QUAND LA FRANCE RURALE REVENDIQUE L’INDÉPENDANCE ÉNERGÉTIQUE

Voilà quinze ans que Le Mené, petit territoire breton, a entamé sa mue écologique pour devenir le symbole d’une transition écologique en voie d’achèvement. Pourtant, loin des grandes voies de communication, il était plutôt le symbole des zones rurales enclavées… Mais ses habitants ont décidé de valoriser ses richesses, le vent, la biomasse, le soleil et, surtout, une très forte envie de faire des choses ensemble, pour que le territoire vive, et qu’ils puissent y rester. 

Il y a donc d’abord eu l’usine de méthanisation, qui produit du biogaz à partir des déchets organiques, qui jusque là posaient des gros soucis environnementaux. L’idée a germé à la fin des années 1990 au sein d’une assemblée hétéroclite rassemblant agriculteurs, chasseurs, élus, pêcheurs et simples citoyens, qui voyaient aussi là l’occasion de maintenir le plus d’exploitations agricoles possible. Et qui se sont donc engagés à ne pas augmenter leur cheptel. Implantée sur un terrain acheté par la communauté de communes, l’usine de méthanisation produit chaque année de quoi couvrir les besoins des 3 000 habitations, hors chauffage. De plus, deux réseaux de chaleur alimentés par du bois déchiqueté local sont d’ores et déjà opérationnels, dont l’un dessert 55 locaux – bâtiments communaux, logements sociaux et particuliers – et chauffe plus de 4 000 m2.

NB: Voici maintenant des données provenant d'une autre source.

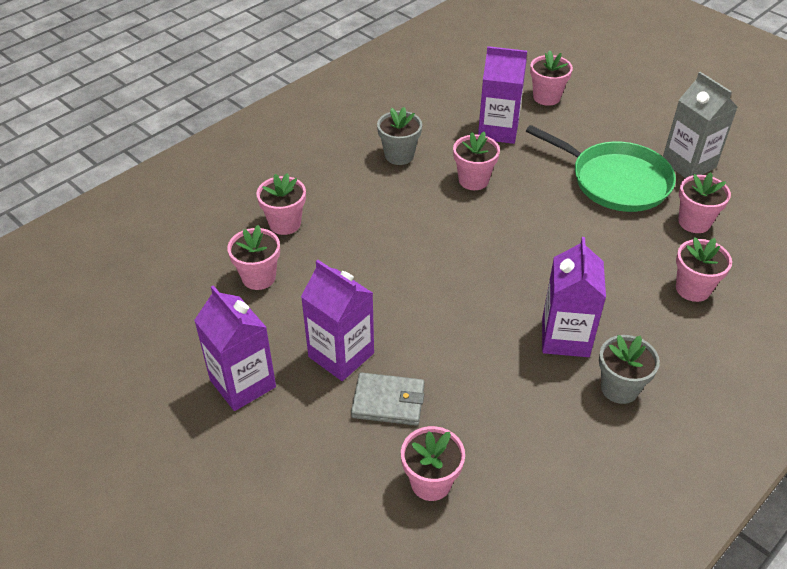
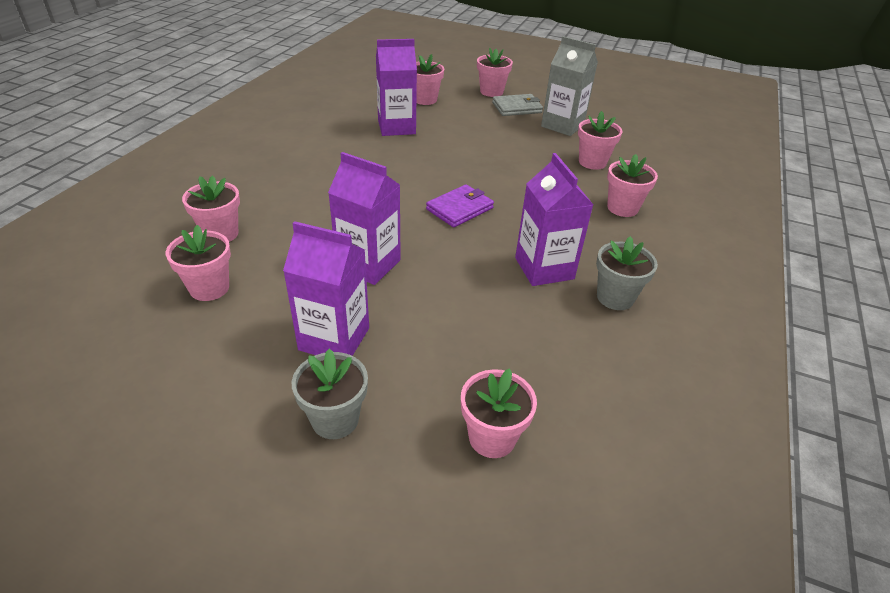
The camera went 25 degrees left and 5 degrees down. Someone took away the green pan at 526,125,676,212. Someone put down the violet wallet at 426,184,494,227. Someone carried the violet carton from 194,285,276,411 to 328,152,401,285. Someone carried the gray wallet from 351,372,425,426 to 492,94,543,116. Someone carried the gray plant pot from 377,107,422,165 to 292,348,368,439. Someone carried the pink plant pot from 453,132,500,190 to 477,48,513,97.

Financés jusqu’à 60 % par des investissements publics, les divers projets lancés dans le Mené ont un temps de retour sur investissements moyen de huit ans quand les dépenses énergétiques entraînaient, chaque année, le départ de 9 millions d’euros du territoire : l’argent reste désormais sur le territoire et peut servir à d’autres investissements.

Les motivés du Mené sont néanmoins contraints par le poids des grosses industries, comme celle l’établissement financier de la filière des oléoprotéagineux lié à un syndicat agricole qui n’a aucun intérêt à ce que les agriculteurs organisent leur autonomie ; et soumis aux aléas nationaux des politiques énergétiques décidées en haut lieu, comme l’illustre la suspension de la construction d’un parc éolien participatif, du fait de l’annulation probable par le Conseil d’État, à la demande d’un collectif anti-éoliennes, de l’arrêté fixant le tarif de rachat de l’électricité éolienne. Ils ont par ailleurs quelques difficultés à obtenir le soutien des opérateurs d’électricité dans la mise en place de ce que l’on appelle « l’effacement des consommations électriques », ces coupures (volontaires et gérées par les habitants eux-mêmes) alternatives du chauffage dans les foyers pour de courtes durées qui permettent de limiter la consommation pendant les périodes de pointe.

Une politique énergétique qui tranche avec la France du nucléaire, où tout est agencé et décidé, pour tout le monde, par EDF. Créativité, autonomie, démocratie horizontale, sobriété… de quoi inspirer de nombreux autres territoires.